I saw the light shine on her bare arms and her bright eyes, and there went out of me a yell so big that I thought it was my death.
"Ah! No sing out!" says the devil-woman, in a kind of a high whisper. "Why you talk big voice? Put out light! Ese he come."
"My God Almighty, Uma, is that you?" says I.
"IOE," (4) says she. I come quick. Ese here soon."
"You come alone?" I asked. "You no 'fraid?"
"Ah, too much 'fraid!" she whispered, clutching me. "I think die."
"Well," says I, with a kind of a weak grin, "I'm not the one to laugh at you, Mrs. Wiltshire, for I'm about the worst scared man in the South Pacific myself."
She told me in two words what brought her. I was scarce gone, it seems, when Fa'avao came in, and the old woman had met Black Jack running as hard as he was fit from our house to Case's. Uma neither spoke nor stopped, but lit right out to come and warn me. She was so close at my heels that the lantern was her guide across the beach, and afterwards, by the glimmer of it in the trees, she got her line up hill. It was only when I had got to the top or was in the cellar that she wandered Lord knows where! and lost a sight of precious time, afraid to call out lest Case was at the heels of her, and falling in the bush, so that she was all knocked and bruised. That must have been when she got too far to the southward, and how she came to take me in the flank at last and frighten me beyond what I've got the words to tell of.
Well, anything was better than a devil-woman, but I thought her yarn serious enough. Black Jack had no call to be about my house, unless he was set there to watch; and it looked to me as if my tomfool word about the paint, and perhaps some chatter of Maea's, had got us all in a clove hitch.
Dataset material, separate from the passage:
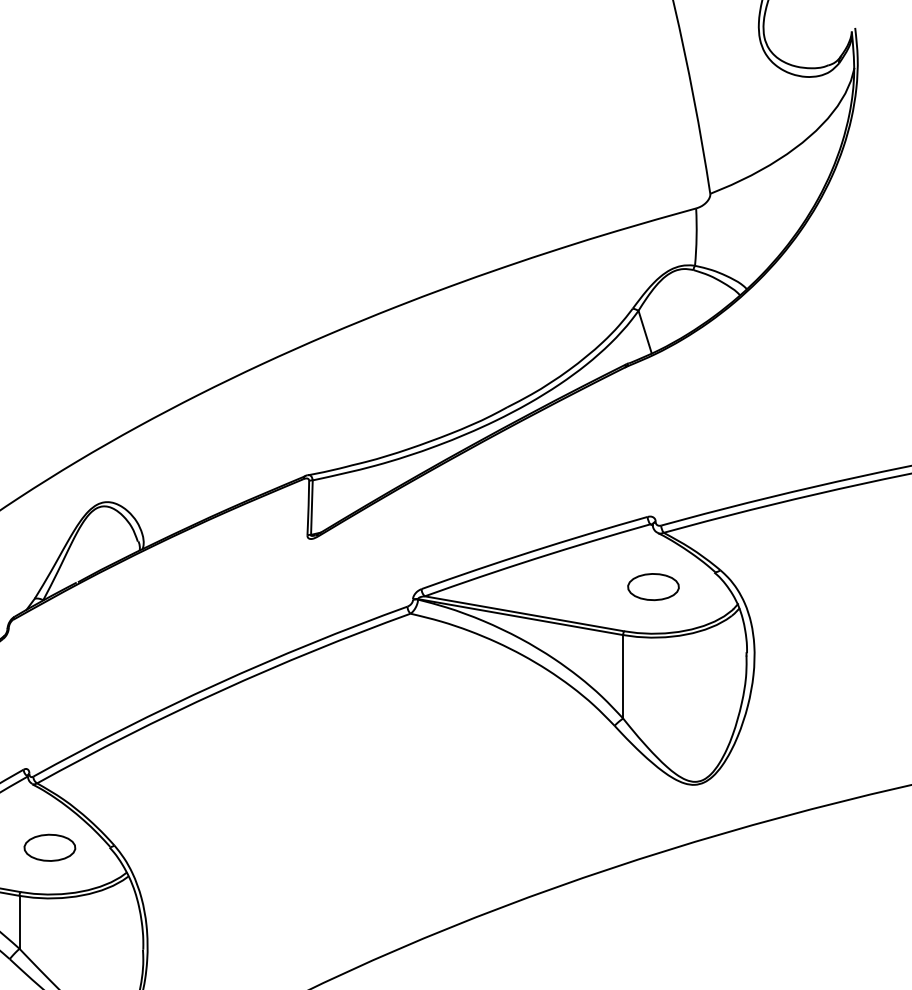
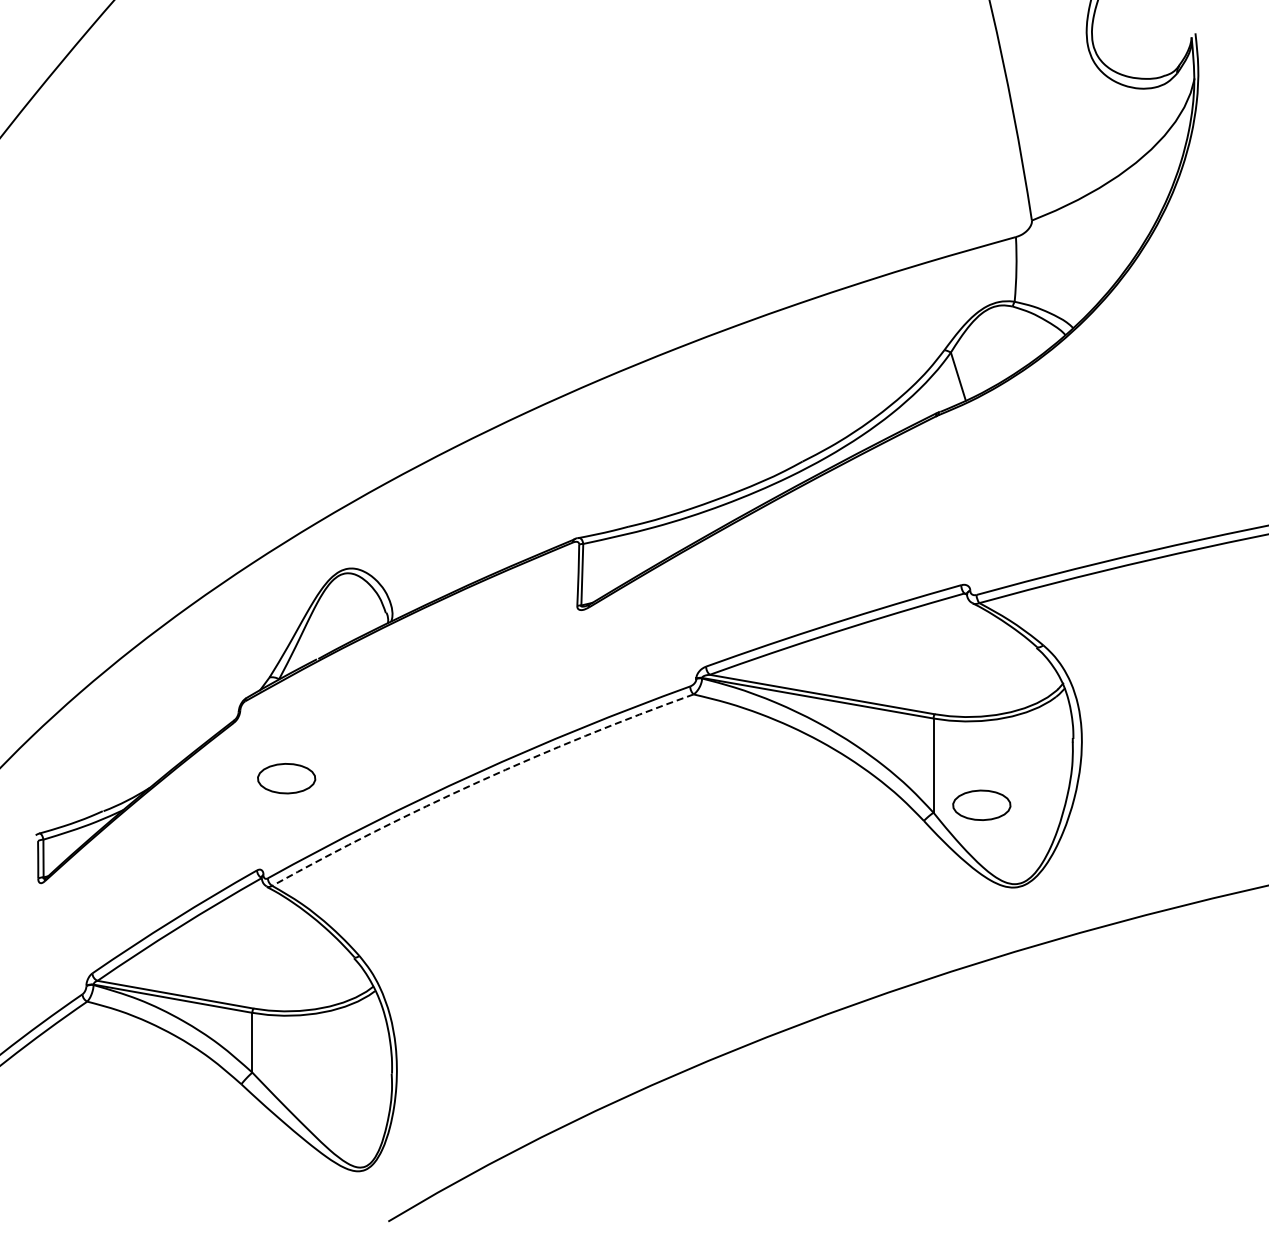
part: (653, 586) -> (981, 804), moved
arc: (220, 690) -> (479, 781), solid -> dashed
part: (49, 847) -> (286, 778), moved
One thing was clear: Uma and I were here for the night; we daren't try to go home before day, and even then it would be safer to strike round up the mountain and come in by the back of the village, or we might walk into an ambuscade. It was plain, too, that the mine should be sprung immediately, or Case might be in time to stop it.
I marched into the tunnel, Uma keeping tight hold of me, opened my lantern and lit the match. The first length of it burned like a spill of paper, and I stood stupid, watching it burn, and thinking we were going aloft with Tiapolo, which was none of my views. The second took to a better rate, though faster than I cared about; and at that I got my wits again, hauled Uma clear of the passage, blew out and dropped the lantern, and the pair of us groped our way into the bush until I thought it might be safe, and lay down together by a tree.
"Old lady," I said, "I won't forget this night. You're a trump, and that's what's wrong with you."
She humped herself close up to me. She had run out the way she was, with nothing on her but her kilt; and she was all wet with the dews and the sea on the black beach, and shook straight on with cold and the terror of the dark and the devils.
"Too much 'fraid," was all she said.
The far side of Case's hill goes down near as steep as a precipice into the next valley. We were on the very edge of it, and I could see the dead wood shine and hear the sea sound far below. I didn't care about the position, which left me no retreat, but I was afraid to change. Then I saw I had made a worse mistake about the lantern, which I should have left lighted, so that I could have had a crack at Case when he stepped into the shine of it. And even if I hadn't had the wit to do that, it seemed a senseless thing to leave the good lantern to blow up with the graven images. The thing belonged to me, after all, and was worth money, and might come in handy. If I could have trusted the match, I might have run in still and rescued it. But who was going to trust the match? You know what trade is. The stuff was good enough for Kanakas to go fishing with, where they've got to look lively anyway, and the most they risk is only to have their hand blown off. But for anyone that wanted to fool around a blow-up like mine that match was rubbish.